By increasing the tax revenues available to the State we can reduce our level of borrowing from the EU and the IMF. At the very least, if taxing the rich is not an option, then they should have to pay more for services and receive less in state support so that funds can be directed at the most vulnerable and disadvantaged in society. These are direct actions which can be taken here and now by Irish citizens. It should be obvious to everybody that a myth that was used as a fig leaf for our Irish model of greedy capitalism - that American levels of tax (low) can produce Scandinavian levels of public services (high quality and expensive) - was just a myth. What is hard to understand is why anti-treaty voices on the left have decided that the enemy is the EU, when it is clearly our own brand of greedy capitalism which has forced austerity on the less well-off citizens of our state. It is not hard to understand why the 'no' campaigners on the right want to blame the EU and cut us loose from fiscal regulation. Libertas and other neo-liberal voices supporting unfettered and de regulated capitalism are opposed to the managed capitalism promoted by the EU. Sinn Fein’s implicit view that everything native is good and that everything foreign is bad is consistent but doesn’t square with the facts.
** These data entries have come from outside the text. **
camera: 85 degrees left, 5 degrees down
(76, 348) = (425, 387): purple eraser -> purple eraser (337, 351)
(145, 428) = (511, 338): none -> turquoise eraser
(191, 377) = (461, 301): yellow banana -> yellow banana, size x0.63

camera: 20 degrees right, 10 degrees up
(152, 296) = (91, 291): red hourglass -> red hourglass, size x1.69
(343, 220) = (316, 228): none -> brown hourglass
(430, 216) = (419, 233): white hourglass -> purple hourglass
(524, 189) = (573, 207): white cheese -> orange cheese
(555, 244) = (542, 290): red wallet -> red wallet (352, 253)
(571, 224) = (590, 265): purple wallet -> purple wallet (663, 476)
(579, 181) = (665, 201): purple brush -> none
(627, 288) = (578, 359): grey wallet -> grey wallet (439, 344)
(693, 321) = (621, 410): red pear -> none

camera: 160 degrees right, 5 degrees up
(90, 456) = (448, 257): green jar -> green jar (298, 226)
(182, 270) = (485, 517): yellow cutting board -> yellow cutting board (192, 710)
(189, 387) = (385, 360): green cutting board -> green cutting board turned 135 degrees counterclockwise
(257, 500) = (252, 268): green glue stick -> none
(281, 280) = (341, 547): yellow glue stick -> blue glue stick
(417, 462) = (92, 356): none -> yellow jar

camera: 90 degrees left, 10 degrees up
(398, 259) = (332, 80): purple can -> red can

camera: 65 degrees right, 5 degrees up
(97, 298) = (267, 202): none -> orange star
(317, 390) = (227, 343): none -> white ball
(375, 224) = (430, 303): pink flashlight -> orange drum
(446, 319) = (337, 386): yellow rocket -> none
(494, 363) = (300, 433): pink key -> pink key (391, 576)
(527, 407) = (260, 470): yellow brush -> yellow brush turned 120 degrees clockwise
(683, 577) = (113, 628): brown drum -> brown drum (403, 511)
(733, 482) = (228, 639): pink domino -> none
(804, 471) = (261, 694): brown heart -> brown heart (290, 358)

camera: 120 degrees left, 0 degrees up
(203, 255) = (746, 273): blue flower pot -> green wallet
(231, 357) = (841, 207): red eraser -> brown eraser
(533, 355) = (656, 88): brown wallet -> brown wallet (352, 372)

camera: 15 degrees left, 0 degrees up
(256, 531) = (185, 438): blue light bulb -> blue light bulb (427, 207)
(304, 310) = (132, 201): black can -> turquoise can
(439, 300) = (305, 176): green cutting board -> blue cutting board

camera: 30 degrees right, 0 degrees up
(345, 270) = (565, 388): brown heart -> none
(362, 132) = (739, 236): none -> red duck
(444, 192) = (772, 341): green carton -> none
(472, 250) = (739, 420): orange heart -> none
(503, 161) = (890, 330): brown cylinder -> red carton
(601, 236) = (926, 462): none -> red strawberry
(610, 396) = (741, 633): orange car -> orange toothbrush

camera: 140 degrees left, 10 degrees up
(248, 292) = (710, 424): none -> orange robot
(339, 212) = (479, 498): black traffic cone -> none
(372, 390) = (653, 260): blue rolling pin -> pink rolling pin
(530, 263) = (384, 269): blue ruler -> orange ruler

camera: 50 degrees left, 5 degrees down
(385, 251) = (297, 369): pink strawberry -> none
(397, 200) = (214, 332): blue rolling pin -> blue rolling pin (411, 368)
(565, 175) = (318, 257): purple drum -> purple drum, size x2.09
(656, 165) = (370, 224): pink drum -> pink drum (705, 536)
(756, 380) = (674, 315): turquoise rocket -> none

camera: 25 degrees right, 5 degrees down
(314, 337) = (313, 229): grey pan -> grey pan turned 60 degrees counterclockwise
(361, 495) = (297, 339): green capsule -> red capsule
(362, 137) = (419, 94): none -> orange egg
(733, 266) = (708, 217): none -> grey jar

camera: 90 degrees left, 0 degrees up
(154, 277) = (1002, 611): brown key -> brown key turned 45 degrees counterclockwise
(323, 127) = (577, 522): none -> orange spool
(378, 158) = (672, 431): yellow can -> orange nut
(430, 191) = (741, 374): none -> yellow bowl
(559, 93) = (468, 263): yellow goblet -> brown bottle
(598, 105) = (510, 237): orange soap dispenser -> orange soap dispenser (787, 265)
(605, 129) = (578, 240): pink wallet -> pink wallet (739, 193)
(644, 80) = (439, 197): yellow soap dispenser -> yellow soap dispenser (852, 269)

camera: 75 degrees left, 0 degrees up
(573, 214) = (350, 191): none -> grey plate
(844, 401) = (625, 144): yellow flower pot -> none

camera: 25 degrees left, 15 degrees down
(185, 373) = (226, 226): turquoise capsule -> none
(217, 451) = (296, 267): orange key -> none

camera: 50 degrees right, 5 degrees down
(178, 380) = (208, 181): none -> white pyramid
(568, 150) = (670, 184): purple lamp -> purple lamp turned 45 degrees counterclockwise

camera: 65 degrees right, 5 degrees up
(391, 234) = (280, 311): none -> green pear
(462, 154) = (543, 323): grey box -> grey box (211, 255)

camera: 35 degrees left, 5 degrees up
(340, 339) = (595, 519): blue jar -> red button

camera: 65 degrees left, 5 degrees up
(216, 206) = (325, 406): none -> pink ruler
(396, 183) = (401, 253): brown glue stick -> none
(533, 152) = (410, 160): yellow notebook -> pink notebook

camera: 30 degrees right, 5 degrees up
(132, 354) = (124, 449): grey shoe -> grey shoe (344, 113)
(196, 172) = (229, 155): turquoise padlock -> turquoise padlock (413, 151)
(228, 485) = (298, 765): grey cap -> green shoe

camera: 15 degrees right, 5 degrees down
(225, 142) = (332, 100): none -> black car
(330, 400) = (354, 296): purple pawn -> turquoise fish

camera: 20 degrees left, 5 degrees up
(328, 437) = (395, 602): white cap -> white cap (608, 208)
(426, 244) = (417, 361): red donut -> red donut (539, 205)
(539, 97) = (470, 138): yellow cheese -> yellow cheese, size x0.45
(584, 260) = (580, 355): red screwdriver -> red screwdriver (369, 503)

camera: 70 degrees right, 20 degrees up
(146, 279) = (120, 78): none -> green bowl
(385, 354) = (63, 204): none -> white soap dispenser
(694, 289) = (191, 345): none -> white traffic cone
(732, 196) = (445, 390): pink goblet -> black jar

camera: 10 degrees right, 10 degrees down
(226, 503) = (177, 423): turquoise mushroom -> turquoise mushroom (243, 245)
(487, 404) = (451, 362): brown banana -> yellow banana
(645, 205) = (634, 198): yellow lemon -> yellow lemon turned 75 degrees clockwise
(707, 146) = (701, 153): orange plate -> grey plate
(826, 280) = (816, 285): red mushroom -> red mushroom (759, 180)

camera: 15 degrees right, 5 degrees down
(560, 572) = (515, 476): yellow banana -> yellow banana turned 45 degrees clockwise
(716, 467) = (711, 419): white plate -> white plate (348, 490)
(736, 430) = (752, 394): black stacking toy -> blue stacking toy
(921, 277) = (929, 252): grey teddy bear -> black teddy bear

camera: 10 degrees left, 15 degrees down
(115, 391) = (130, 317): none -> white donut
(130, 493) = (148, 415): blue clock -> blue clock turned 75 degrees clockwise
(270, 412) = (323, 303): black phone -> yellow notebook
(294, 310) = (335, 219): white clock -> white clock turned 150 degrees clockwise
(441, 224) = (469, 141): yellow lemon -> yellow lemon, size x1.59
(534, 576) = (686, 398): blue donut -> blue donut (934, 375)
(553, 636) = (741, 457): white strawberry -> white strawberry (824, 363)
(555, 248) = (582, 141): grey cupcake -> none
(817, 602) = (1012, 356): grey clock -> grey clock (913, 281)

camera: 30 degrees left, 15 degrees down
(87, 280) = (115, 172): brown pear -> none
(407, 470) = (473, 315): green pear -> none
Citizens voting on the treaty need to seriously think about the damage caused to our society by home-grown taxation policies which have clearly favoured the well-off and re-distributed funding from public services to speculators. They need then to make links between our fiscal insolvency, the ongoing need for financial support from the EU and these inequitable and unsustainable taxation policies.
Dr Colm O'Doherty
Colm O’Doherty is lecturer in the Dept of Applied Social Studies, IT Tralee. A qualified social worker with extensive practice experience, he has researched and published in the areas of social policy, child protection, domestic violence, community development, social work, family support and parenting. He is the author of A New Agenda for Family Support, Providing Services That Create Social Capital (2007) and co-editor of Community Development in Ireland: Theory, Policy and Practice (2012) and Learning on the Job: Parenting in Modern Ireland (2015). He holds a PhD from UCD.